一時間もあるネタの最後がしっくりこないのは、ねぇ。
「稽古屋」のサゲも難しいです。
踊りの稽古に来たアホがお師匠はんに
「色事が巧くいく踊りの稽古つけてくれ。」と云ったら、
「そんなもん教えられへん。」と一蹴される。
「なんでですねん?」
「色は指南のほかって云いますやろ。」
これがサゲ。
…恥ずかしながら私、ネットで調べてやっとわかりました。
「色は思案のほか」と云う言葉があるんだそうな。
「男女間の恋情というものは常識の枠外だ。」って意味。
なるほどねぇ。
「軒付け」は村の若いモンが下手な浄瑠璃を聞いて貰おうと
他人の家の前で語っては追い返され語っては追い返されする噺。
結局は耳の遠いおばあさんの家に上がって語らせてもらう。
おばあさんは味噌でお茶漬けをすすりながら、
「結構な浄瑠璃やの。
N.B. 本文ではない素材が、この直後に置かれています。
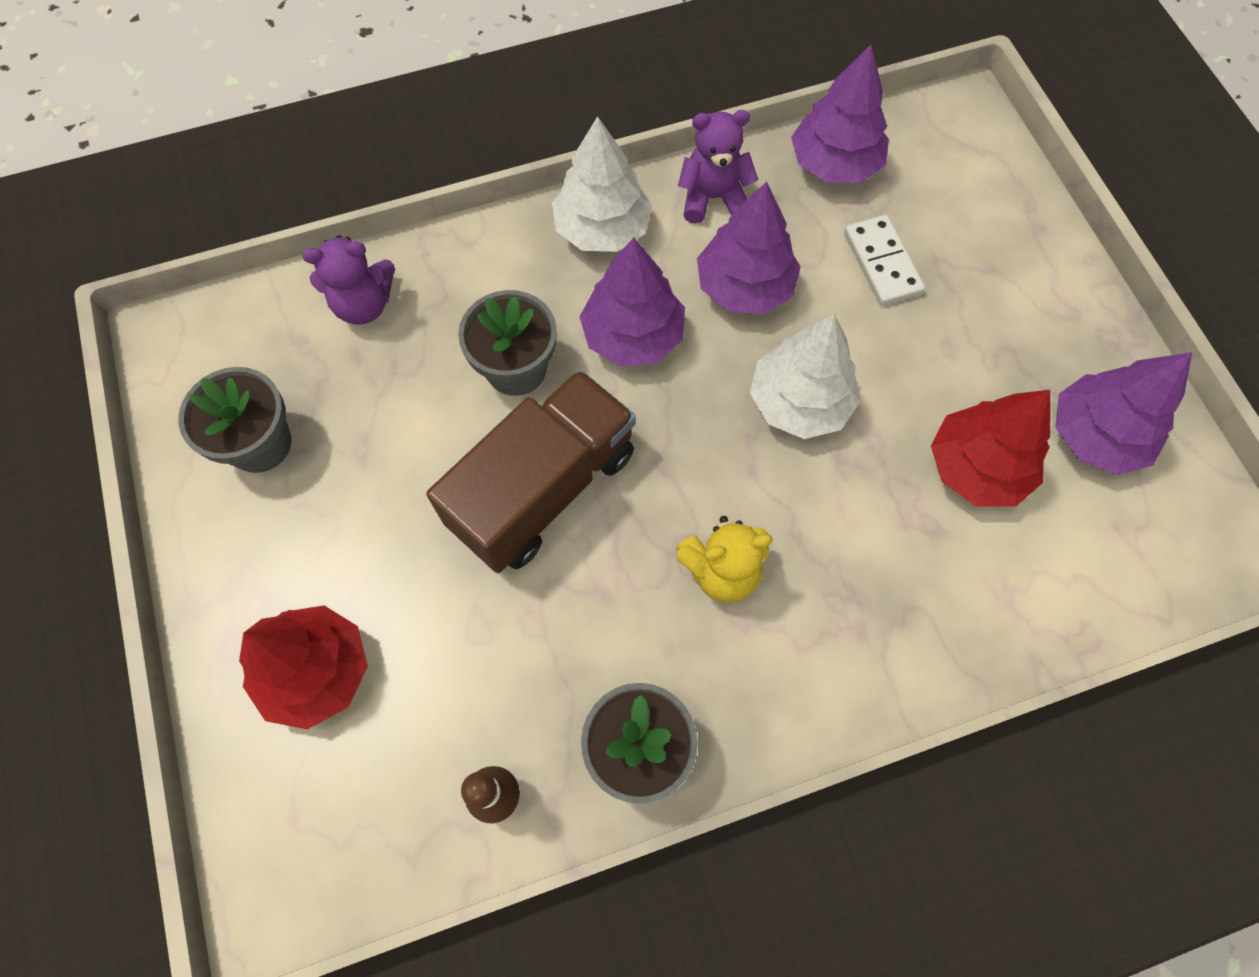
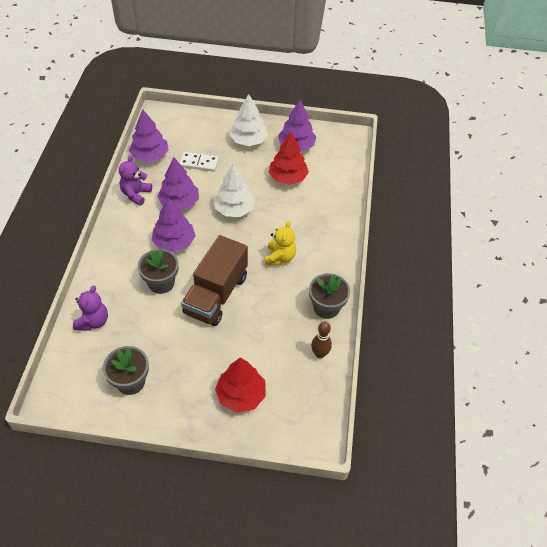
camera: 65 degrees left, 15 degrees down
(543, 489) = (216, 294): brown truck -> brown truck turned 135 degrees counterclockwise
(602, 228) = (122, 231): white tree -> white tree (248, 140)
」
「耳、遠いのにわかってんのかいな。」と若いモンが云うと、
「さいぜんから味噌の味がちっとも変わらん。」
下手な歌を唄うと味噌が腐ると云う迷信を知らないと笑えません。
「延陽伯」は宮仕えしていた女性を嫁さんに貰った男が
その言葉の難しさに四苦八苦する噺ですけど、
そのサゲの言葉の難しさに聴き手も四苦八苦します。
嫁さんが男を朝飯の卓に促すシーン。
あーら我が君、あーら我が君。(中略) うがい手水に身を清め、
神前仏前に御灯をあげられ、朝餉の膳につき給うべし。恐惶謹言。」
すると男が答えて、
「飯を食うのが恐惶謹言なら、酒を呑むのは
酔って件(くだん)の如し、か。」
むむむ。こいつもちんぷんかんぷんですわ。
「恐惶謹言」も「依って件の如し」も
改まった手紙を書く時に使われた言葉なんだとか。
学校でも教えて貰ってないですがな。